Poetry in Motion

Poetry excerpts used with permission of the publishers:

`City of Coughing and Dead Radiators,' by Martin Espada, W. W. Norton, 89 pp., $17.95.

`Constance,' by Jane Kenyon, Graywolf Press, 59 pp., $11.

There's a thin line between perfection and failure, poetry and good intentions. The balancing act must be learned by all poets, with narrative and imagery firmly underfoot.

Martin Espada moves across the page with bold strokes and aggression. Like a skater who begins his program with the most challenging jumps, Espada writes about difficult, often ugly situations.

You know what you're in for right from the title of his newest book, ``City of Coughing and Dead Radiators.'' The world you'll enter isn't warm: It doesn't have heat at all.

But even if this kind of poetry - with its implied political messages - is not your preference, Espada's skill is worth watching. With a few penstrokes, he establishes a haunting situation in the first stanza of ``The Arm.'' A man pushing onto a subway train gorged with bodies is blocked out by the doors squeezing shut, but for one arm, caught within.

The reader can feel the bustle of the subway, can see the whole scene clearly.
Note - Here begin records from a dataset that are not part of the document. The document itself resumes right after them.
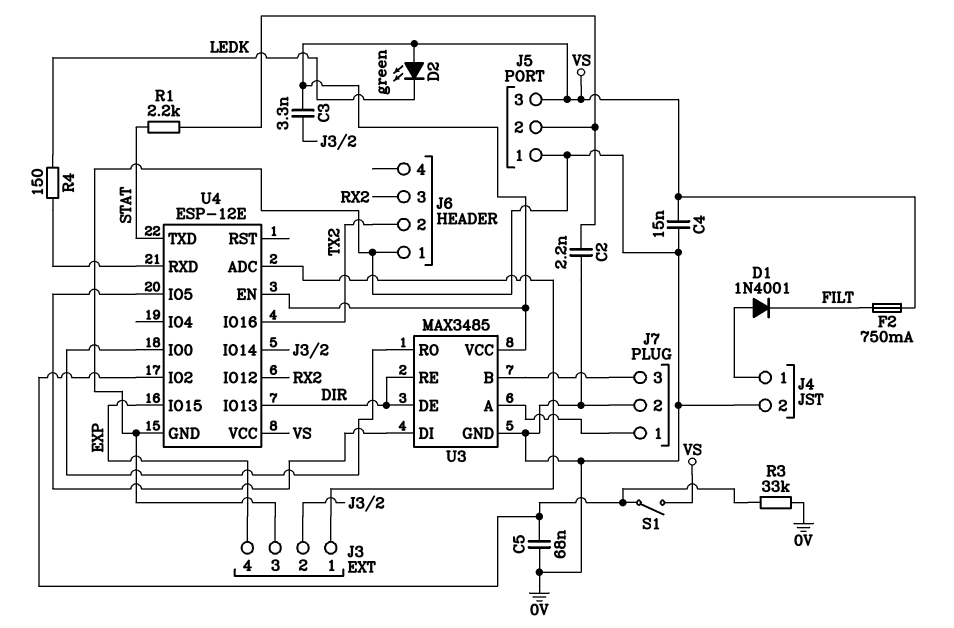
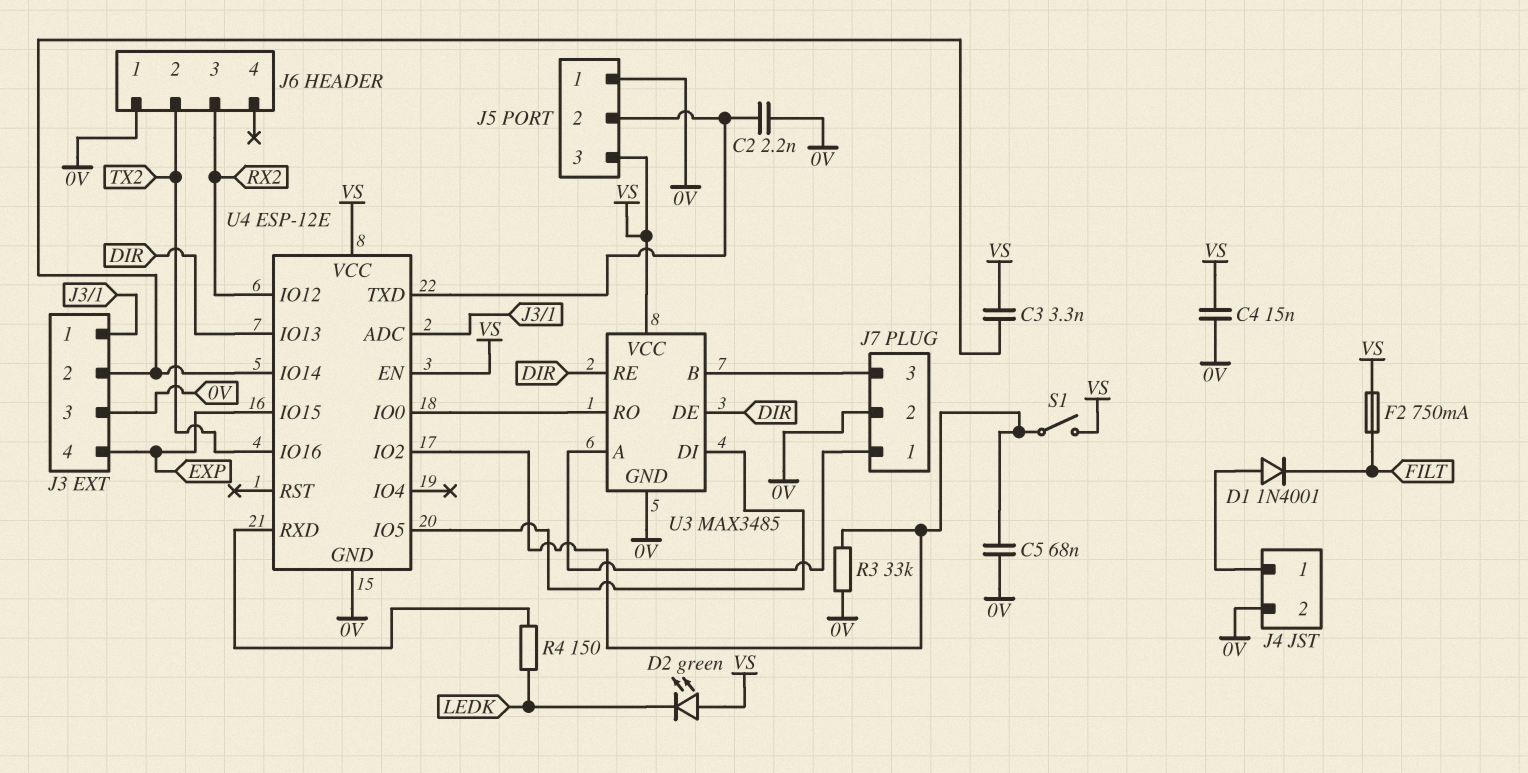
R1: 2.2k (J5/2, STAT) -> none
U4 pin TXD: STAT -> J5/2

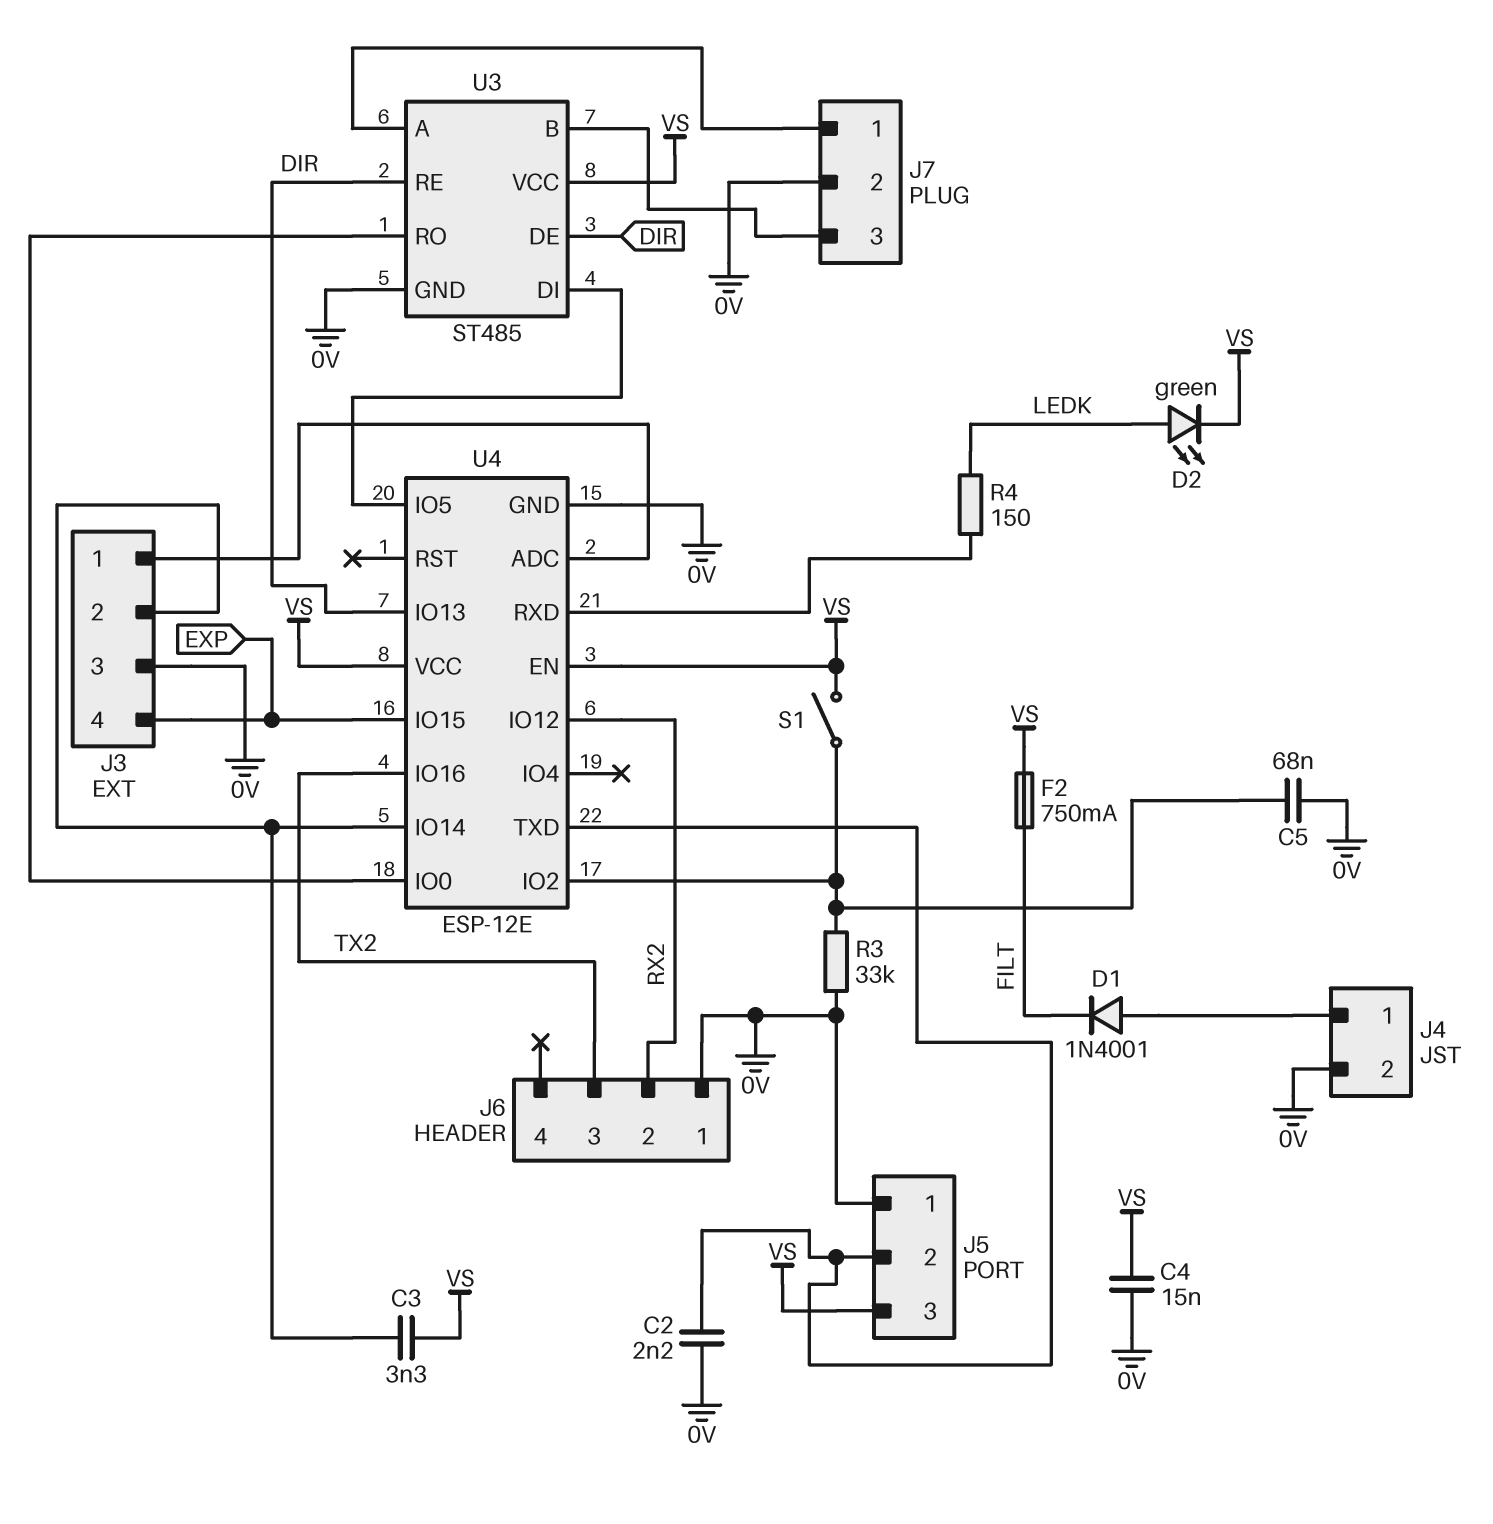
D2: LED green (A VS, K LEDK) -> LED green (A LEDK, K VS)
J6 pin 2: TX2 -> RX2
J6 pin 3: RX2 -> TX2
U3: MAX3485 -> ST485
The clean line breaks, with their sure progression unimpeded by any excess words, add to the narrative's impact. If you continue reading, it's because Espada has wrought beauty out of ugliness and made you care about a nameless human. Such a feat isn't easy to pull off.

But in skating and in writing, getting into the air is only half the battle; landing firmly is perhaps even harder. Poems often fail because they haven't taken the narrative far enough: The ending comes too quickly. When an ending does succeed, it resonates like the last stanza of one of Espada's more uplifting poems, ``The Carnival Leaves For the Next Town.'' Three AM now, as you sleep, I puzzle at evaporated days when my fingertips could read the grain of the ball like holy Braille, when I could squeeze a planet in my sure hands and flip it through a hoop.

Even without having the rest of the poem, you know you've seen a solid landing. An ordinary basketball becomes the medium through which a young man sees beyond his limited existence. The ball is both known to him and knowing. It's so powerful that it can only be described as a planet, and the speaker is its confident master.

Just a few short lines and the reader's perception has changed. The stanza works on that part of you that feels and responds without intellectualizing, although that may come later. The audience responds because the poet handled his tools so well that the final product looked easy.

Poets who are known for gentler, more elegant performances sometimes rely on simpler narratives and more subtle language. Jane Kenyon writes meditative work that often explores the subject of spirituality. Her latest book, ``Constance,'' furthers her traditional theme, with some poems delving into the question of whether Christianity can relieve mental illness.

While sections of ``Constance'' may not appeal to all readers, the poem ``Not Writing'' demonstrates Kenyon's signature style. The narrative itself is very basic. Not Writing A wasp rises to its papery nest under the eaves whee it daubs at the gray shape, but seems unable to enter its own house.

It would be easy to underestimate this poem, just as one might think that a slight skater will lack power. The beauty of these six lines comes from the fact that the poet doesn't try to adorn the image. Kenyon doesn't add a jump where a slow spin will suffice. The more readers look, the more they will find. It's no accident that a wasp - rather than a bee or a yellow jacket - is having difficulty. The wasp's disposition suggests something about the speaker's inability to write. The fact that the wasp is trying to enter a house, instead of a nest, and daubs instead of darts, also says much about how the speaker perceives the writing process.

On a more basic level, the use of two stanzas slows down the reader and emphasizes how the speaker's experience seems to be filling up so much time and space. If you try to read the poem quickly, you'll lose both the mood and the meaning. Instead, you must watch the unfoldment.

Often the quiet, understated figures in a poem prepare the way for delicious surprises. In ``Peonies at Dusk,'' Kenyon sets up a mundane image of flowers along her porch. The simplicity of the first stanza balances and grounds the next observation. Outrageous flowers as bis as human heads! They staggered by their own luxuriance.

Graceful or daring, a poem must be more than the sum of its parts. It must hold the page with confidence, dazzling readers with its skill and the indefinable something that makes people come back for more.